C.O: With the exception of the first few weeks when I was furloughed, I’ve worked pretty much as normal during lockdown so although I’ve missed live gigs and travelling (and am really beginning to struggle with the lack of social interaction now) it hasn’t felt the same as it did in the first few weeks. Oddly, I wrote less when I had all day to do it than I did before or have since, so maybe too much time to think and having nothing else to do is not a good thing!





HCE: You’ve traversed the online poetry scene more than most – which open mic events would you recommend to newcomers, and which for more experienced performers seeking something a bit different?


C.O: I don’t really think of “newcomers” and “experienced performers.” I think the best way to develop is to get in there, listen to/read as much poetry as you can, and give it a go! There are so many good Zoom events out there which are very welcoming to poets of all levels, and it’s difficult to name them for fear of missing someone out. Obviously, I recommend Oooh Beehive which I co-host with Nick Lovell (and Chloe Jacquet joins us as co host for our slams) and Fire & Dust. I particularly enjoy Crafty Crows, York Spoken Word, Run Your Tongue, Spoken World Online (the online version of Spoken Word Paris), Poetry From the Grassroots, Poetry in the Brew (in Nashville, USA), MMH open mic (Australia), Your Place events in New Zealand, Pic n Mix…. I could go on forever.





HCE: Did it take you a while to get comfortable with doing poetry in a video call setting? What would your top piece of advice be to poets who used to love open mics but find it a challenge to perform at online gigs?


C.O: I got into it very quickly. The first few events felt strange. There were no nerves at all, no real build up to the event and my performances were flat as a result. But the more I did, the more it felt “almost” real, and I liked being able to play little tricks that wouldn’t work live…like pretending my Zoom was frozen, or using recordings to make people think there was a zoom bomber. I think the only advice I could give to poets who find it a challenge is try to do it! It’s like any change in routine. It feels strange, but we quickly adapt as human beings.

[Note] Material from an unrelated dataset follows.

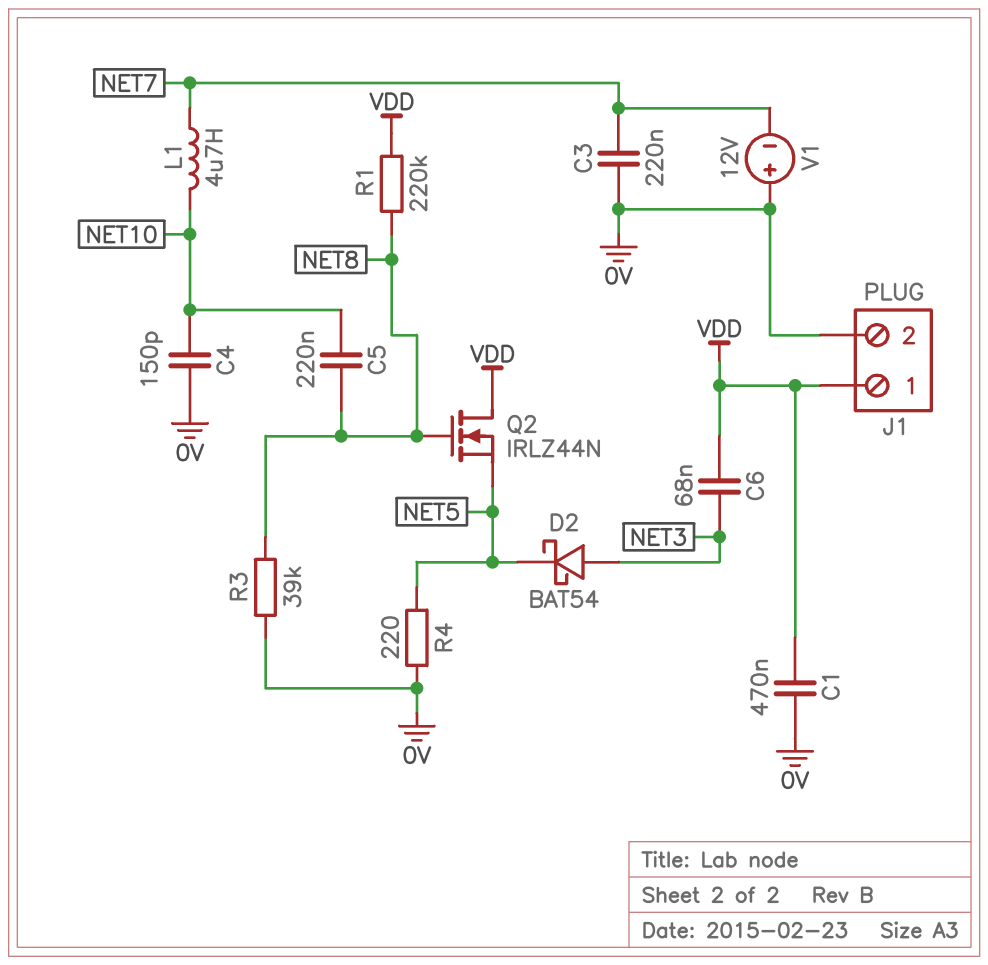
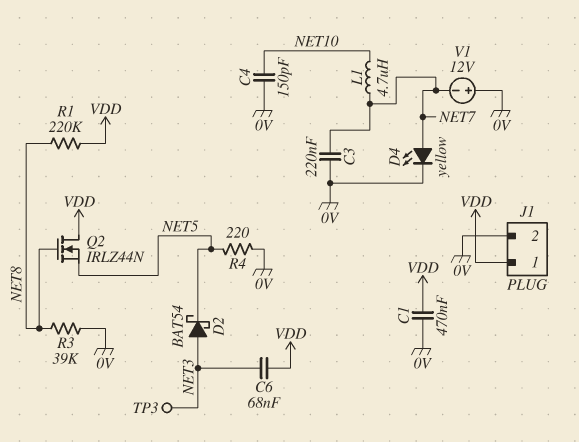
C5: 220nF (NET8, NET10) -> none
D4: none -> LED yellow (A NET7, K 0V)
TP3: none -> test point (NET3)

HCE: Any upcoming gigs and future projects?


C.O: I have my debut one man show on Zoom on February 22nd and hope to take it out into the real world in time. It is a satirical take on the life of the Queen. I am a socialist, and definitely not a royalist, but although the show lampoons royalty it does also recognise that being royal would not necessarily guarantee happiness. And of course I have to say it has no basis in truth (honest!).

I have several headlines/features lined up but never reveal details until the event is advertised, though I am excited that one of them is Zoomed from San Francisco!

Oooh Beehive have our regular monthly open mics on the third Friday of every month with some amazing headliners booked, and the second Oooh Beehive UK online slam championship heats will start again in April.





Follow Clive on social media:


Twitter Facebook Instagram Oooh Beehive

Website (under construction)





HCE: Anything we didn’t cover that you’d like to share with our readers?


C.O: I’d just like to say that spoken word has transformed my life and I know it has for many people. It is an incredibly supportive community with so much talent that deserves more recognition. Don’t be discouraged if someone criticises your work. No one can ever please everyone.



Clive’s poetry collection It Could Be Verse? is available for purchase online. It is £10 from all the usual places, but available for £8 incl. postage (£10 overseas) directly from Clive via PayPal at Visit Eventbrite to register for tickets to his one-man debut show ‘Getting to Know Elizabeth’.

HCE comments: It Could Be Verse? is an enjoyable and straight-talking book. It’s also full of twists and turns, especially when it comes to mood: the darker poems catch you out with humour, and the ones that seem light-hearted suddenly tunnel into something deep!